The Startup
Published in

The Startup

The Power of Synthetic Data — Part 1

Introduction

In one of our previous blog posts and webinars, we’ve written about the power of synthetic data and Neurolabs’ synthetic data engine that transforms 3D assets into robust synthetic datasets for computer vision. At Neurolabs, we believe synthetic data holds the key for making computer vision and object detection more accurate, more affordable and more scalable. We provide an end-to-end platform for generating and training computer vision models on rich and varied annotated synthetic data, taking away the costs of labelling and considerably shortening the time-to-value of object detection solutions.
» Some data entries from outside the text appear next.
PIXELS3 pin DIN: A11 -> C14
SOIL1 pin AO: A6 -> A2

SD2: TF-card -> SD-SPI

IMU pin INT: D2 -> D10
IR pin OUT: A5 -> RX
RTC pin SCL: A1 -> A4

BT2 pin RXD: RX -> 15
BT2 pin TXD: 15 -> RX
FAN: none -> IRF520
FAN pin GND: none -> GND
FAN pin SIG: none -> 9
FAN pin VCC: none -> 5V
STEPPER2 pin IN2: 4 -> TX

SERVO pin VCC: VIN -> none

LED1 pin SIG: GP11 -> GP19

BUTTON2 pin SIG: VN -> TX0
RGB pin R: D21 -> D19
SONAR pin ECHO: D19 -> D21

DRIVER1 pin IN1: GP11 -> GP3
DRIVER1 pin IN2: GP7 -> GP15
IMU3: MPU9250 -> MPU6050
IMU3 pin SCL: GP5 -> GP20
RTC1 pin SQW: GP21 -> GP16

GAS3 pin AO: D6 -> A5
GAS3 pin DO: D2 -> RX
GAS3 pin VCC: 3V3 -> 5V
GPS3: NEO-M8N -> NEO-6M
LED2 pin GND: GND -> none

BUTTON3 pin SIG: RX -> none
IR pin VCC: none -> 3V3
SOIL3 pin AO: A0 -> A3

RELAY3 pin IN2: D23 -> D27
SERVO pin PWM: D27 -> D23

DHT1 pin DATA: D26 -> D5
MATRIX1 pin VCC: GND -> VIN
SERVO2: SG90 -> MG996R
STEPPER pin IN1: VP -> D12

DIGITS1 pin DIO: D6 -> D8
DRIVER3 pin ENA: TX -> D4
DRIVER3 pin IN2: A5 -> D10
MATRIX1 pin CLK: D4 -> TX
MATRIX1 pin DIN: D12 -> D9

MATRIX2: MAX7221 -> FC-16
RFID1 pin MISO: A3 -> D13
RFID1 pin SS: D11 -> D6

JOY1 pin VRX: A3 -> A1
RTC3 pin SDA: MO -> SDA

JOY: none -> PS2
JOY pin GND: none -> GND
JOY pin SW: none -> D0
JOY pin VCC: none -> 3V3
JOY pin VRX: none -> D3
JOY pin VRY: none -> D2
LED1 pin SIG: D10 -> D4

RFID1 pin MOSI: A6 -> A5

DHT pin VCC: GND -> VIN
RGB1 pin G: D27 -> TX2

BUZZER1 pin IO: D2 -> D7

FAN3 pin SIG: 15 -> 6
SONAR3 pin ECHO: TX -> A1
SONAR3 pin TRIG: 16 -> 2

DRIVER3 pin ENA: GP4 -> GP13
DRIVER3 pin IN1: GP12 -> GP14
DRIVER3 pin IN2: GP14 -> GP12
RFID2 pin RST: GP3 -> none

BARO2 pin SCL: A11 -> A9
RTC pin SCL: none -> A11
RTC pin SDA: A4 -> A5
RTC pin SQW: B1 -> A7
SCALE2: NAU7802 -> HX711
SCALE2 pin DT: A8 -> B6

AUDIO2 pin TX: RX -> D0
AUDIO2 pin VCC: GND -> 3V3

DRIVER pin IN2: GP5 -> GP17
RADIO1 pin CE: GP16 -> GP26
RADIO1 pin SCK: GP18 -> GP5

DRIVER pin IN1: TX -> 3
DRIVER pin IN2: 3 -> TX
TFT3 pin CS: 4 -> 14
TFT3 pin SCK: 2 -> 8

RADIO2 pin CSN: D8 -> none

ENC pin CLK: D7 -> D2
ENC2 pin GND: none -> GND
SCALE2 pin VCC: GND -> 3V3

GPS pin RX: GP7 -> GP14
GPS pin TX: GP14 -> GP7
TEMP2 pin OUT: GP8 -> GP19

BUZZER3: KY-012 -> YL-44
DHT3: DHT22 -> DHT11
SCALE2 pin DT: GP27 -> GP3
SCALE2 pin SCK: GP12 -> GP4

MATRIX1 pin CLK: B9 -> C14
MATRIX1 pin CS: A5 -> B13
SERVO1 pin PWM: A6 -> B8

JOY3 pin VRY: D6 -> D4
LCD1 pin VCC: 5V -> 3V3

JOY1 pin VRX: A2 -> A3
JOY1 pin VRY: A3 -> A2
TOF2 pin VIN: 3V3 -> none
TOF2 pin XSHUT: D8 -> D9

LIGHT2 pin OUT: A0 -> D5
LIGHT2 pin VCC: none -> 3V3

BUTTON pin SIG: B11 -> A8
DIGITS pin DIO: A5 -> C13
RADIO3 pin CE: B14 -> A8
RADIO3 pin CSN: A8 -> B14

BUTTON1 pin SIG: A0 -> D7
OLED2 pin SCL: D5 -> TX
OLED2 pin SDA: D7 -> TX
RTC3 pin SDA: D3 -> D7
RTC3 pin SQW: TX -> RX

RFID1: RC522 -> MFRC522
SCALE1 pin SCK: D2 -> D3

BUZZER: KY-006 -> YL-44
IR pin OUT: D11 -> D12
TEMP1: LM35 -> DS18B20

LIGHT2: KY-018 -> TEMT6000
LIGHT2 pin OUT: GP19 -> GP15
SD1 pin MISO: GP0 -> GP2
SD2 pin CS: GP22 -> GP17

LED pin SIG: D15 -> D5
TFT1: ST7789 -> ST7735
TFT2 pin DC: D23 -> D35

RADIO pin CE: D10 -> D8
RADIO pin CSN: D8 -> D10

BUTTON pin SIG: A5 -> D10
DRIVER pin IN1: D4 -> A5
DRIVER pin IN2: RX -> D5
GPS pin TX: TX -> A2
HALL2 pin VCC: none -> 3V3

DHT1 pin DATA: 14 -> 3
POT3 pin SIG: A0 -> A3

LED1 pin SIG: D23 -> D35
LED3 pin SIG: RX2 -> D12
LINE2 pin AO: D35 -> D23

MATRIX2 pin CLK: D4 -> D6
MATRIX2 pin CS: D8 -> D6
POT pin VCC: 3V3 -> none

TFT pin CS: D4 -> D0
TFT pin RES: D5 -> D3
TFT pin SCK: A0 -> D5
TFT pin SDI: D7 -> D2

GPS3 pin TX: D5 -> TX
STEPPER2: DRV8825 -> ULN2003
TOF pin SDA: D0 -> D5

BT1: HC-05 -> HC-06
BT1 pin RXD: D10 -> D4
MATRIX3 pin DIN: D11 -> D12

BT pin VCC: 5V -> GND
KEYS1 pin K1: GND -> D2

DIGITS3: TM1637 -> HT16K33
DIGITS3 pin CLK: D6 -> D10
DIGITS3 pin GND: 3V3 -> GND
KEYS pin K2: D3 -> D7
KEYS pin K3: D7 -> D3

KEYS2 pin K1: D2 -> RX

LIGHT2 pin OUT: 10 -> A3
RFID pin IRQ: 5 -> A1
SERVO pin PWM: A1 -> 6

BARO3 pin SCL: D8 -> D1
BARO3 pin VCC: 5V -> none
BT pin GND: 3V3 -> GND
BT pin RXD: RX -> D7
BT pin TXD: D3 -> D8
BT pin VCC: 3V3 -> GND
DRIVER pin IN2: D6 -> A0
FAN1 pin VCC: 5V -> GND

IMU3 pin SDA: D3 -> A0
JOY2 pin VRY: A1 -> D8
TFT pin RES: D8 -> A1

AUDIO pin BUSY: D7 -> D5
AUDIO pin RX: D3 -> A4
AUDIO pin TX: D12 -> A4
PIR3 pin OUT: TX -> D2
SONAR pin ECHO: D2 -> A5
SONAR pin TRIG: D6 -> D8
One of the main problems encountered when developing computer vision solutions using synthetic data is that of domain adaptation, namely, how to transfer the knowledge of deep learning models trained on synthetic data to real data. Some of the work done by researchers focuses on two main overarching approaches:

  • Automatic scene generation to robustly capture variation and features present in real datasets [1], [2], [3].
  • Framing the learning of synthetic datasets as an end-to-end optimisation problem, that is good at solving specific computer vision tasks [4], [5].

This is the first of a series of blog posts where we go in the direction of the second approach and illustrate the power of randomising the parameters of a synthetic scene to generate robust synthetic datasets. Furthermore, we evaluate the versatility of these datasets using two state-of-the-art object detectors, FasterRCNN and EfficientDet on three real datasets of increasing complexity.

In this blog post, we aim to prove the viability of synthetic data in a simple task and to explore the synthetic to real domain gap incrementally. From this stepping stone, we can start looking at more complex problems.

Dataset

We introduce two carefully crafted datasets, a real one and a synthetic one, and show that with a combination of 95%-5% synthetic-real data, we can achieve better results than real data when evaluated on the real test dataset.

We selected 10 classes for this task:

  • Orange
  • Banana
  • Red Apples
  • Green Apples
  • Bun Plain
  • Bun Cereal
  • Croissant
  • Broccoli
  • Snickers
  • Bounty

In both cases, the classes are balanced and we have around 100 instances/class for the real dataset and 250 instances/class for the synthetic one.

To assess that the model is learning the specifics of each class, we have constructed pairs of product classes that share a high degree of inter-class similarity both in terms of shape (e.g. bun cereal vs bun plain, red apple vs green apple) and texture (e.g. bun plain vs croissant plain).

Obtaining similar performance when training the models on synthetic data and real data offers us information about the quality of our synthetic data and how large of a gap remains between the real and the synthetic domain.

Real dataset

We use the real dataset as a benchmark for the synthetic one. The images were captured using a fixed setup, on a plain white background with small light variations and no object occlusions. For each class we use only one object instance to create our dataset, i.e. the same banana is used across the dataset.

These images were annotated by our team, in a painful process that took over 20 man hours.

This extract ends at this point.